It's Always Sunny in Philadelphia gets a third season
Sunny's pick-up is big news in the television industry for reasons that have nothing to do with Devito, FX's fan base or the reputation of barkeeps in Philly. Sunny is one of basic, ad-supported cable's biggest sitcom successes ever, and its pilot episode is the stuff of industry legend. The episode was shot on a digital camcorder and distributed for amounts that have been said to range from $85-$400. That pilot, which picked up steam via the internet, resulted in the show's creators Charlie Day, Rob McElhenney and Glenn Howerton receiving $400,000 from FX to shoot a first season.

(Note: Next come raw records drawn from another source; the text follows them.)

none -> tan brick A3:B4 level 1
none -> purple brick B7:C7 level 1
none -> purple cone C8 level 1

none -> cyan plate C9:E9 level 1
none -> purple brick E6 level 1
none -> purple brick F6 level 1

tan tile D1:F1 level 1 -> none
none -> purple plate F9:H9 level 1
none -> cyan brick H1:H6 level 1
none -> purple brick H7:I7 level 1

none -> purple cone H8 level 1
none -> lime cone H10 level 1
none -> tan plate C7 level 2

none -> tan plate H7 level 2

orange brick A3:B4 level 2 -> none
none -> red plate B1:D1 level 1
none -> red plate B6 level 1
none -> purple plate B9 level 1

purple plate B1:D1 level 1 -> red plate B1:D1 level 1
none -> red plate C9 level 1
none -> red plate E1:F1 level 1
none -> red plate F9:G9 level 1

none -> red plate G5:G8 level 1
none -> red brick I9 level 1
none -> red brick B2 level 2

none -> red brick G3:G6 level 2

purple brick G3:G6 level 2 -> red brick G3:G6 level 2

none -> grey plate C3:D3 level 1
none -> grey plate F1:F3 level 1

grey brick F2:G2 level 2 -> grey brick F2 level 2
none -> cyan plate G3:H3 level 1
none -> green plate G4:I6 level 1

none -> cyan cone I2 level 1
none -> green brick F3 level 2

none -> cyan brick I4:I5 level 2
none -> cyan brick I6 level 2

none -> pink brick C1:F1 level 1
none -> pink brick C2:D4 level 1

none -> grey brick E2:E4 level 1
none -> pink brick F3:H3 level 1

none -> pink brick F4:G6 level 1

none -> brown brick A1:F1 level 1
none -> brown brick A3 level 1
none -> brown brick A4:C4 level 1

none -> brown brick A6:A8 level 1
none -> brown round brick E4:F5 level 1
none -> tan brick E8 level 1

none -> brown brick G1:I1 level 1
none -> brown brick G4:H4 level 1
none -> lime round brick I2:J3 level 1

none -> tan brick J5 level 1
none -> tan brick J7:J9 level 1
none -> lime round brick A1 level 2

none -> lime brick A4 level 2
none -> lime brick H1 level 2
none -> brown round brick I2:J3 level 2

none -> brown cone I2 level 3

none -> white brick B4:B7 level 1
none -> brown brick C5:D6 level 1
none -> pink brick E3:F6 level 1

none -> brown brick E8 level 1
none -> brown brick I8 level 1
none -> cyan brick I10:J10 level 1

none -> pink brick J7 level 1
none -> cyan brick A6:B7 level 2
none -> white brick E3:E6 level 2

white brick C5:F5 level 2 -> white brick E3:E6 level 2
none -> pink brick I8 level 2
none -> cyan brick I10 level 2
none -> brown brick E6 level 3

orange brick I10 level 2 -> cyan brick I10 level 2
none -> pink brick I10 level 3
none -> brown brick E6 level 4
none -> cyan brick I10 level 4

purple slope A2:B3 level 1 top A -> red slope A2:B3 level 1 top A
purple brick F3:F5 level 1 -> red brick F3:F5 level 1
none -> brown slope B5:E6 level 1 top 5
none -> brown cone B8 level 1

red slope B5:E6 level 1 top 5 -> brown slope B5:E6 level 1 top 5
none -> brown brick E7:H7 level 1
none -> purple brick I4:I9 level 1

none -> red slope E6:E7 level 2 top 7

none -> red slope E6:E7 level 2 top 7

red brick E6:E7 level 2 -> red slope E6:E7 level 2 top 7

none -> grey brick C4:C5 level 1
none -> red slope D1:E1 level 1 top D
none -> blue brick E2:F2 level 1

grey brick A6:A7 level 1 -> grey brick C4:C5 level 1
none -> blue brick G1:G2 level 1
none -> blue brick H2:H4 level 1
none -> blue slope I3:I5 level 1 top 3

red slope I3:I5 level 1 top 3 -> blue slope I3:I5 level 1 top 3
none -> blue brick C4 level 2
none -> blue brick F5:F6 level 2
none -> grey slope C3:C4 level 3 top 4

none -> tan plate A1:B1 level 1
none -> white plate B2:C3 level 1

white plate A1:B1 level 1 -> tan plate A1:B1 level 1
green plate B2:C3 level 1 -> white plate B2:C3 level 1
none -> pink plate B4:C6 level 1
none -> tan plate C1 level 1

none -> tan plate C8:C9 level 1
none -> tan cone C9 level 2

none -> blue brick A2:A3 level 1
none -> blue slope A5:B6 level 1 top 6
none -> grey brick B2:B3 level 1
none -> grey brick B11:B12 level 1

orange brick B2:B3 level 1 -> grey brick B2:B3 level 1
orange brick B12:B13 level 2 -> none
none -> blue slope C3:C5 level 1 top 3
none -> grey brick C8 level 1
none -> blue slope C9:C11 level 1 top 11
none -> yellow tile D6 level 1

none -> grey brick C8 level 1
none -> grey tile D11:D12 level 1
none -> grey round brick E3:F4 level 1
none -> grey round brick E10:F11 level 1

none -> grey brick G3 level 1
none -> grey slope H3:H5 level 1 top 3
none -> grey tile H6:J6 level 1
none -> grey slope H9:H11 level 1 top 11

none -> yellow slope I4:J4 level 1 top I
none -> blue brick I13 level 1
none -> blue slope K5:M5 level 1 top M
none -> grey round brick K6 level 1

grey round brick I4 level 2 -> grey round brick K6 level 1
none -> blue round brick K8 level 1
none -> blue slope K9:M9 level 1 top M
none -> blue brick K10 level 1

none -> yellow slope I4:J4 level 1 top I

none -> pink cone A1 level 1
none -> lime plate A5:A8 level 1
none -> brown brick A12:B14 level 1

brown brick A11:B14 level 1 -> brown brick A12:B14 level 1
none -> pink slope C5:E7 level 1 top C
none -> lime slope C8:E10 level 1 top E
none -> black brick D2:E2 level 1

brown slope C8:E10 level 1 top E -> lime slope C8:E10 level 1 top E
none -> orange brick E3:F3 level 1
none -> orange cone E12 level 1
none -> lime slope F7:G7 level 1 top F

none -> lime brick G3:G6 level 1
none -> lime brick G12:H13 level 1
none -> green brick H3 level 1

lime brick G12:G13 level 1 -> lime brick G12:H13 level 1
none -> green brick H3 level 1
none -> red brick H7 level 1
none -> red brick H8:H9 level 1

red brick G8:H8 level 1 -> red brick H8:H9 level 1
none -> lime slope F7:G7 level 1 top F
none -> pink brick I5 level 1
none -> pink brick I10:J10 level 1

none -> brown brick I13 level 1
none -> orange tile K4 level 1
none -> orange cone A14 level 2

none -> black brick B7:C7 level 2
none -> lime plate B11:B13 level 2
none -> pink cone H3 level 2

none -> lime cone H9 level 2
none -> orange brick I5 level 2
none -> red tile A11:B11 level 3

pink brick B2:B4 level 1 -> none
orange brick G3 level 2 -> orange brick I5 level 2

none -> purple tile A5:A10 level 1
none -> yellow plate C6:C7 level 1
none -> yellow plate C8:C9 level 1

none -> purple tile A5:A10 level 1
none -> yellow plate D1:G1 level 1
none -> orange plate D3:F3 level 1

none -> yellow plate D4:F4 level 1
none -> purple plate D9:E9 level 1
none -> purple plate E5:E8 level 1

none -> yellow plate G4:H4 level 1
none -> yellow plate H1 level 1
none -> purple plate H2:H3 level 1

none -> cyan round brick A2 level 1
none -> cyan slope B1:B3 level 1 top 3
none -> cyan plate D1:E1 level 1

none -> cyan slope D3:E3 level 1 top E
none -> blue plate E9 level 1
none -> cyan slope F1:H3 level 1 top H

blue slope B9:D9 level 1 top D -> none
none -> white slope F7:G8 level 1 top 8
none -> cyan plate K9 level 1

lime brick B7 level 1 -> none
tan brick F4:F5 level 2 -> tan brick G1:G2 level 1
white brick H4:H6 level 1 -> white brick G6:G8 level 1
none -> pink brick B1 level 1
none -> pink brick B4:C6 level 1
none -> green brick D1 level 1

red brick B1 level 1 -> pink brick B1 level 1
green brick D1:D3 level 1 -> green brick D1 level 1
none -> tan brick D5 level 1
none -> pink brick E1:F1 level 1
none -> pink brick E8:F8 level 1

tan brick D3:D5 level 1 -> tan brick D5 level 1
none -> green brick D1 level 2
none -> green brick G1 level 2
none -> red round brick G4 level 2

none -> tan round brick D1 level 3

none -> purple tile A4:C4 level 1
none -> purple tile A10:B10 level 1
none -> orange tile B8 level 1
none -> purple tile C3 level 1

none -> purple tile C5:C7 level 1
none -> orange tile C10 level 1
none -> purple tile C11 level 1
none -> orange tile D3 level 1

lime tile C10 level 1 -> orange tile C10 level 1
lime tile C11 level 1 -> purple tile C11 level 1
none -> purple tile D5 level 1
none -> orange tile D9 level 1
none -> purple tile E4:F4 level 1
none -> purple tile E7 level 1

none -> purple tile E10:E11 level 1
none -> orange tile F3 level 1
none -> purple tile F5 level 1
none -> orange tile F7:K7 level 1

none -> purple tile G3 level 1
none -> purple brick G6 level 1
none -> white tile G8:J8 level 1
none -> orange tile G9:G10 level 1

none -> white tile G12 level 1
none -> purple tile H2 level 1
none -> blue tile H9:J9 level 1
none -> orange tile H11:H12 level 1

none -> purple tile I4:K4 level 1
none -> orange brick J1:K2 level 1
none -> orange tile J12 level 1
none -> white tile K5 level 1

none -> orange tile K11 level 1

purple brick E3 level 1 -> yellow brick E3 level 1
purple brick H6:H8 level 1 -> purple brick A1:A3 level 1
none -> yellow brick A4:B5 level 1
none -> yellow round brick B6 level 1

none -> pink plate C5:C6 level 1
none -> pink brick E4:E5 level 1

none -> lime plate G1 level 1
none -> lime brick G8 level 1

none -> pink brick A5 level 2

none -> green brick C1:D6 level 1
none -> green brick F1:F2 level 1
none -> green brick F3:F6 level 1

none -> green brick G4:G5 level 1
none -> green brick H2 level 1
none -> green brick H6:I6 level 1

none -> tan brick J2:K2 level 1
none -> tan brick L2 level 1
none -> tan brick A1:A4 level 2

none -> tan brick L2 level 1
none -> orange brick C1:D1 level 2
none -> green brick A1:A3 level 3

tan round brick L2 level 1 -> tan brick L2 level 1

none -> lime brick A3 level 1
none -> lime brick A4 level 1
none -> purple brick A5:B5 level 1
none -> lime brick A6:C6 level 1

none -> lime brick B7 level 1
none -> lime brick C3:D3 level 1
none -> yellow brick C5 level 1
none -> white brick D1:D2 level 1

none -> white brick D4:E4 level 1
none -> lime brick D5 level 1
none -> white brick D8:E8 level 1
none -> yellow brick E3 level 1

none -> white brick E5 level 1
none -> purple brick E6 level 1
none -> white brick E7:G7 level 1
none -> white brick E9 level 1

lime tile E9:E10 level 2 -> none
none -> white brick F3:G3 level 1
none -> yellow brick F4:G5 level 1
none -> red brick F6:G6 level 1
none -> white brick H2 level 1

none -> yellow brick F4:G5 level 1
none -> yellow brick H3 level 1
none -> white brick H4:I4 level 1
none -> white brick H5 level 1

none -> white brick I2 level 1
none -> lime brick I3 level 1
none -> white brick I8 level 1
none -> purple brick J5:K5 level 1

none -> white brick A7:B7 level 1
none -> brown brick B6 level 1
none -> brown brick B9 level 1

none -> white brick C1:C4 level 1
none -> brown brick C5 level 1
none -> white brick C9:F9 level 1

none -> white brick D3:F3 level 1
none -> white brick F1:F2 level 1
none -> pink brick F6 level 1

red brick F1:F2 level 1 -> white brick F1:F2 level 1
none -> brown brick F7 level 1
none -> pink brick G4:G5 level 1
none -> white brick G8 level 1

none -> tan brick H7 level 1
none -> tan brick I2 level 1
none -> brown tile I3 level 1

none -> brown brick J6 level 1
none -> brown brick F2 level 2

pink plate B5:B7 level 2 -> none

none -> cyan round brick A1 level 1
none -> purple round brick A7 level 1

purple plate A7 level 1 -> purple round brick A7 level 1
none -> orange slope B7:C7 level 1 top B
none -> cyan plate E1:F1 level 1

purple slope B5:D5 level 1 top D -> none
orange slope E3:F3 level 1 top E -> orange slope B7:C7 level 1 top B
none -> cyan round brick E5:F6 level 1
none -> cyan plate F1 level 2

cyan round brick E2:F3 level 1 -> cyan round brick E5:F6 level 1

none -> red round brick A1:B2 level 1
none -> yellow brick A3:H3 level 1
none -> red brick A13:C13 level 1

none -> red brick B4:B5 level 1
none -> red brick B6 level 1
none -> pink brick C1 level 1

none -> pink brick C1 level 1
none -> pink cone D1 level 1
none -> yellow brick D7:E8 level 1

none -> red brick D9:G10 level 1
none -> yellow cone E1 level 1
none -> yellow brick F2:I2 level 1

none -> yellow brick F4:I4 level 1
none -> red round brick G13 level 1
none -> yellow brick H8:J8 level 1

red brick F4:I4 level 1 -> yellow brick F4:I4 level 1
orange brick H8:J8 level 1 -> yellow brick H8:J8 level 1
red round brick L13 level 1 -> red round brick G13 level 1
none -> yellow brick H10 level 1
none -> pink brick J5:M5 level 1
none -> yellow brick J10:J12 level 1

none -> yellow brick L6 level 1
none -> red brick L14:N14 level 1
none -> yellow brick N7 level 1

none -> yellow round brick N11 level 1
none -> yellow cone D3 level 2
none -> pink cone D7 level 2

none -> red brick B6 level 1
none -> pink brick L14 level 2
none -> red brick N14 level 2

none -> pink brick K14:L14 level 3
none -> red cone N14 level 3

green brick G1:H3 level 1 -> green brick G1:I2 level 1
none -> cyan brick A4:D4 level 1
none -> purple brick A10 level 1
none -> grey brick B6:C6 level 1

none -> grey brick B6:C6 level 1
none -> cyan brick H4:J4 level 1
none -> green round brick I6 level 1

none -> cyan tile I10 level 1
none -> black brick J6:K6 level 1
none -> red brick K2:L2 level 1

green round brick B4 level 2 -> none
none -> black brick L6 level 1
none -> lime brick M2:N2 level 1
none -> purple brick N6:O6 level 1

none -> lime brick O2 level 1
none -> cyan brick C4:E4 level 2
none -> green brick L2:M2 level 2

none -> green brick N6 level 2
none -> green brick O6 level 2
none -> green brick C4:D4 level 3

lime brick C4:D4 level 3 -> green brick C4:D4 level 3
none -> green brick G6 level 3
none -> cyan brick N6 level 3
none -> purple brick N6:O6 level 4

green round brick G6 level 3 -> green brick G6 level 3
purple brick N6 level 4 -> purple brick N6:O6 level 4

The question for many TV comedy writers out there is whether this could be the new way comedy is brought to television - through internet word-of-mouth and basic cable - especially as network's turn more and more to unscripted reality shows and CSI-type procedurals to complete their line-ups. Scrubs and Nobody's Watching creator Bill Lawrence is fretting about the subject on TV Guide Online, and the New York Times reported a couple of weeks ago that United Talent Agency, along with several networks, have set-up offices just to cull the internet for new comedy talent. Sunny is a fun, irreverent show that deserves all kinds of success, but it is also the harbinger of change in an uncertain industry.